I want to reiterate that I am more than happy to be the beneficiary of any valuable assets, business or investment, from any asset-rich people whose own family are unhappy to bear the tax on receipt of.
 
If they can't give away the business, it has no value. So they won't be giving it to their children. And if their children do take a business of nil value, they won't have a CAT liability.
Im amazed Brendan that you miss the point that a profitable going concern business will always have a value, and sometimes a sizeable value.

But as soon as that business stops being a going concern, that value will evaporate.

The point is that CAT & CGT are often levied on values that are ephemeral at best. And as the cost of those taxes is invariably carried by the acquirer, they militate against the successful transfer of a personally owned or family business.
 
I am still missing the point.

1) If a business can't be given away or sold then it has no value.
2) If the business has value and is given away, the beneficiary gets Business Relief from CAT

I am next in line behind torbeldnam to accept any valuable gifts or inheritances which have been refused because the beneficiary hasn't wanted to pay CAT.

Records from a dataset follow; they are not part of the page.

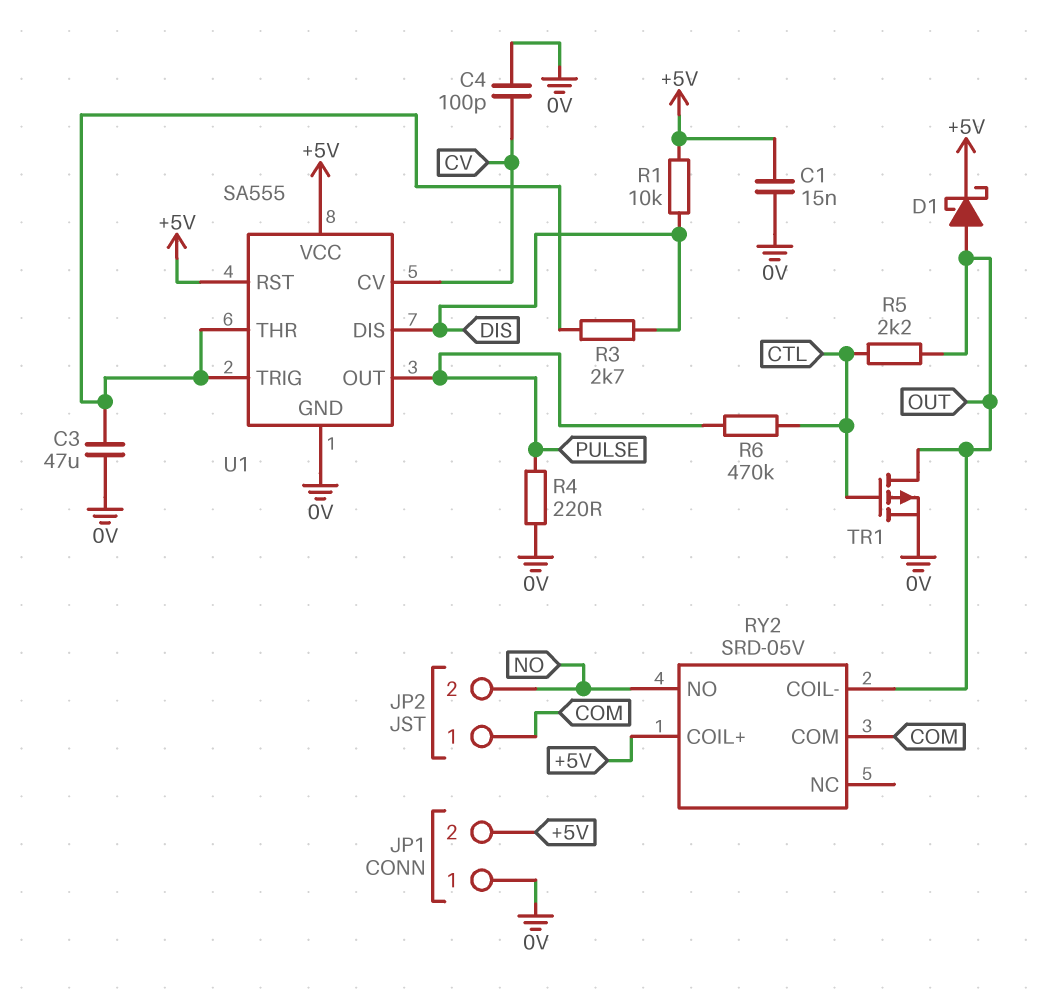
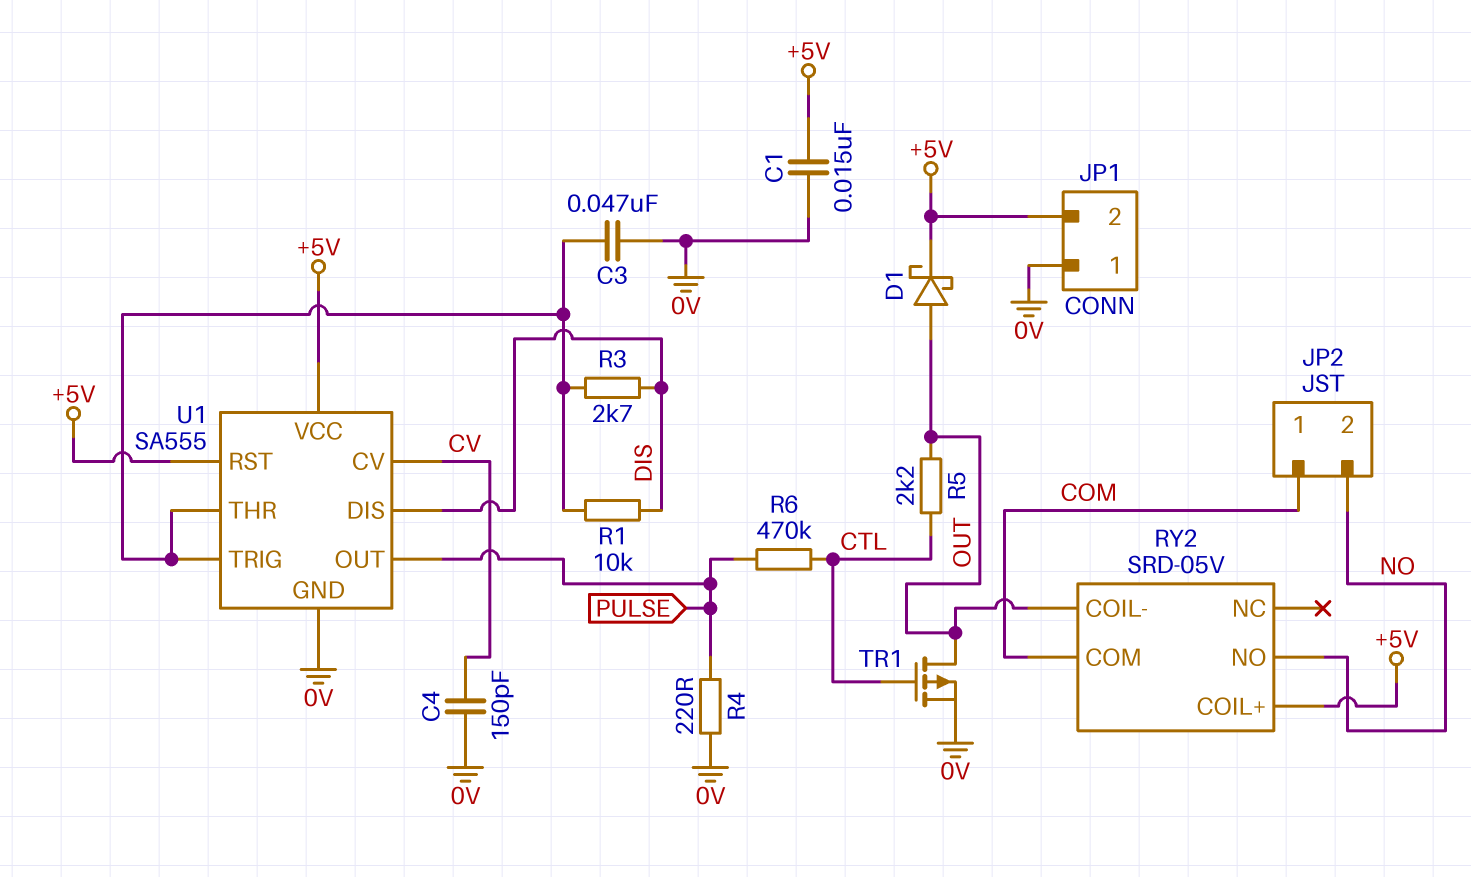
C3: 47uF (0V, U1/THR) -> 47nF (0V, U1/THR)
C4: 100pF (0V, CV) -> 150pF (0V, CV)
R1: 10k (+5V, DIS) -> 10k (DIS, U1/THR)

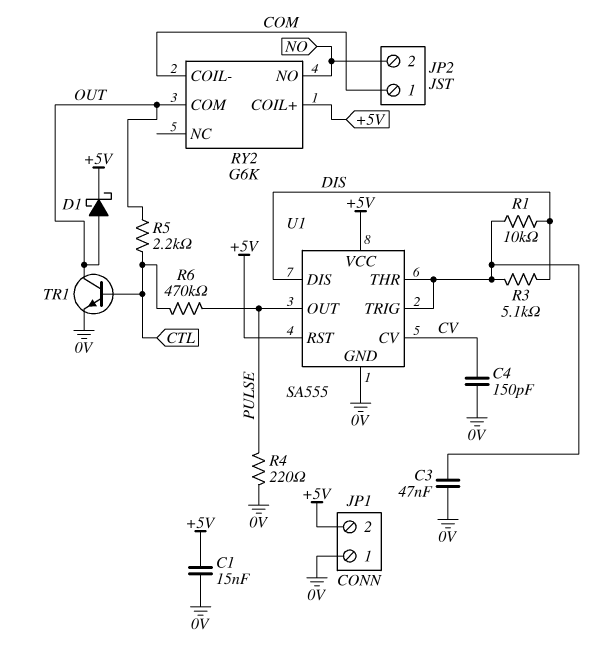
R3: 2.7k (DIS, U1/THR) -> 5.1k (DIS, U1/THR)
RY2: SRD-05V -> G6K
RY2 pin COIL-: OUT -> COM
RY2 pin COM: COM -> OUT
TR1: PMOS (G CTL, D OUT, S 0V) -> NPN (B CTL, C OUT, E 0V)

If they have ephemeral value, I will dispose of them quickly and realise that value.
 
The point is that CAT & CGT are often levied on values that are ephemeral at best. And as the cost of those taxes is invariably carried by the acquirer, they militate against the successful transfer of a personally owned or family business.
CGT and CAT are levied on market value (either as realized in a sale, or as estimated in a non-arm's length transfer). If that's ephemeral for tax purposes, it's ephemeral generally and is just part of the reality of a market economy.

CGT retirement relief is substantial and can eradicate liability in a lot of cases (mom & pop, €750k each = 1.5m if selling up or transferring to the eponymous niece/nephew, and the numbers go up to €10m each on a transfer to their kids).

Likewise, CAT relief reduces the taxable value to 10% of the actual value.

the cost of those taxes
... barring horrendous tax planning, can be easily mitigated so that the army can be called off, no militating necessary.